Il s’agit d’abord des grandes peurs
qui habitent tous les peuples, toutes les civilisations, toutes les nations. Au
fil du temps, nous avons cherché à stabiliser un vivre ensemble pacifique et
heureux. Notre peuple a même osé bâtir une déclaration universelle des droits
de l’homme, édifiée sur le trépied liberté-égalité-laïcité, puisque désormais
dans les écoles de la république le terme laïcité a remplacé celui de
fraternité (si on m’a trompé, dites-le moi). Ainsi, vaille que vaille, comme au
temps de Noé ou aux jours de Lot, nous mangeons, nous buvons, nous nous
marions, nous achetons, vendons, plantons et bâtissons, avec en plus un idéal
solide qui devrait pouvoir assurer notre tranquillité et notre bonheur. Et
pourtant les grandes peurs continuent de ronger le dessous de nos âmes, celles
des individus et celles des peuples. Celle d’un bouleversement climatique,
comme la montée des eaux, ou un tremblement de terre. Celle, comme à Sodome,
d’un dérèglement des mœurs qui met le feu à nos relations et à nos alliances.

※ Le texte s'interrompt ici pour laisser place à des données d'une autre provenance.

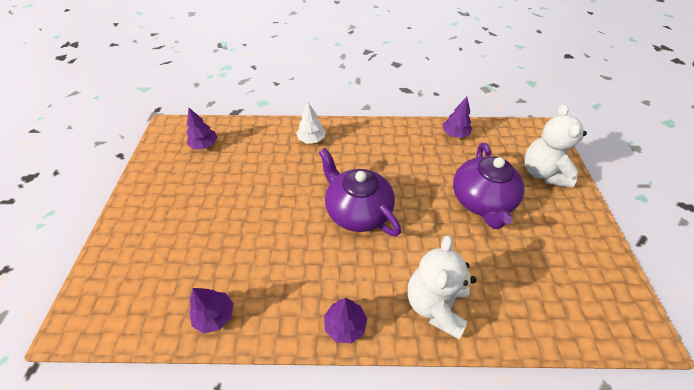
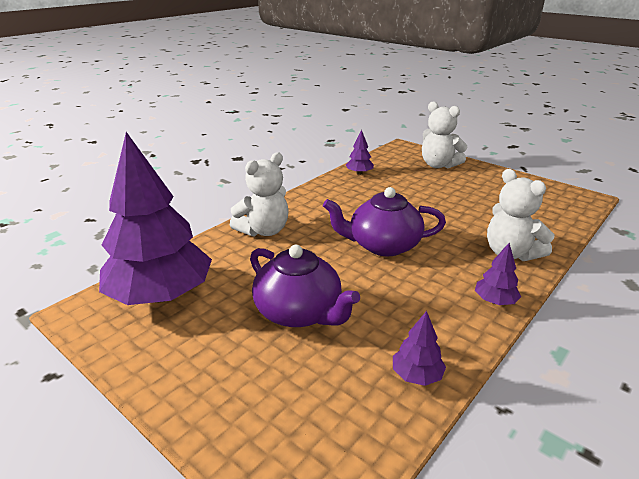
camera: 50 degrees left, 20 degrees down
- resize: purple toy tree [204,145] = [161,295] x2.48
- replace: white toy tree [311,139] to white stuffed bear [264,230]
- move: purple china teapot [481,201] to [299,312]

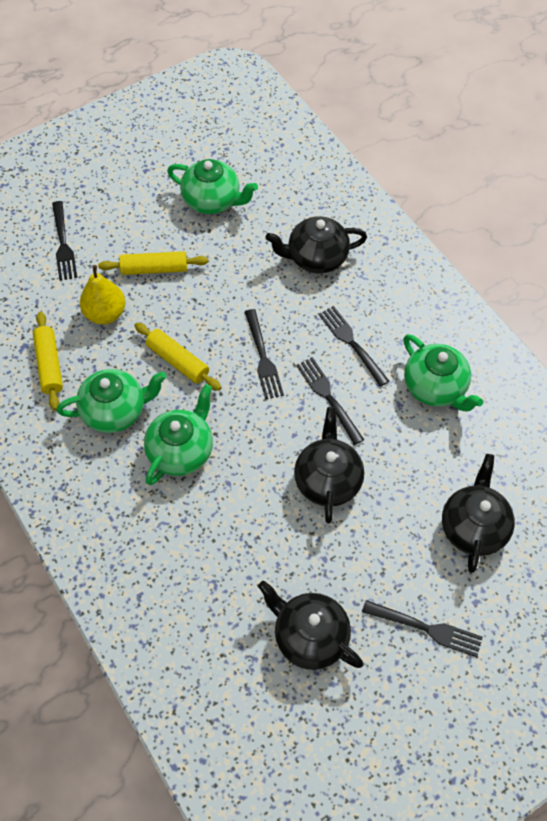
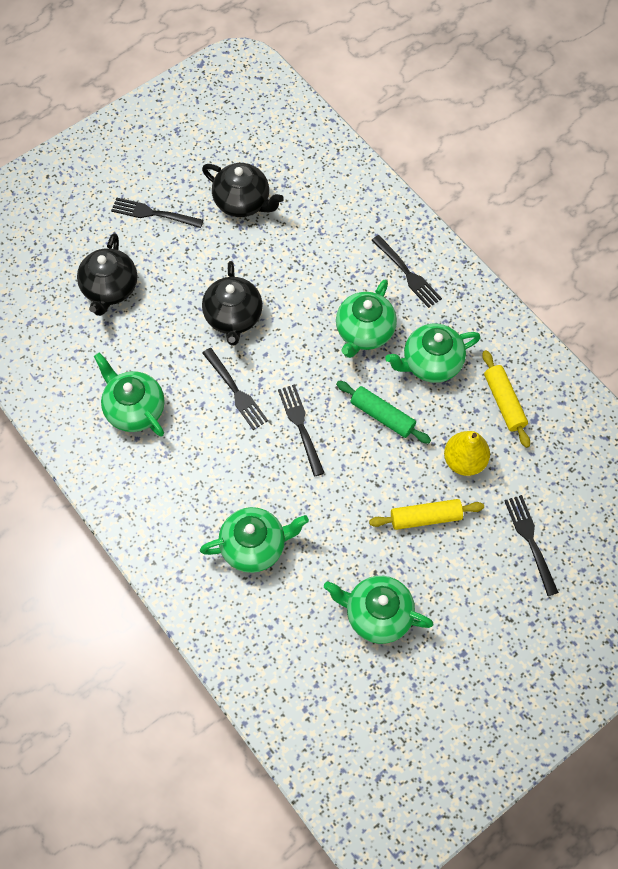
camera: 175 degrees right, 5 degrees up
- recolor: black china teapot [316,258] to green china teapot [254,546]
- recolor: yellow dough roller [178,361] to green dough roller [382,415]
- move: black fork [352,343] to [407,273]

Celle d’un dérèglement de l’économie mondiale, celle de l’incertitude quant au
fonctionnement de la vie politique. Et, chevillée au corps de chaque homme, la
peur de mourir. Avec cette phrase terrible de Jésus : là où est le corps,
là se rassemblent les vautours.
Quelle est donc la vie dont témoigne Jésus Christ, par ses paroles, ses
gestes, le rejet qu’il suscite, et sa façon de mourir, en prenant sur lui tous
les malheurs des hommes, sans rien céder sur son désir d’amour pour nous ?
Il y a deux paroles que nous avons tout intérêt à faire circuler dans notre
mémoire vive. La première concerne la révélation du jour du Fils de l’homme, et
la seconde est sa déclaration: « ce qui nous parait comme une
catastrophe est le commencement des douleurs de l’enfantement. »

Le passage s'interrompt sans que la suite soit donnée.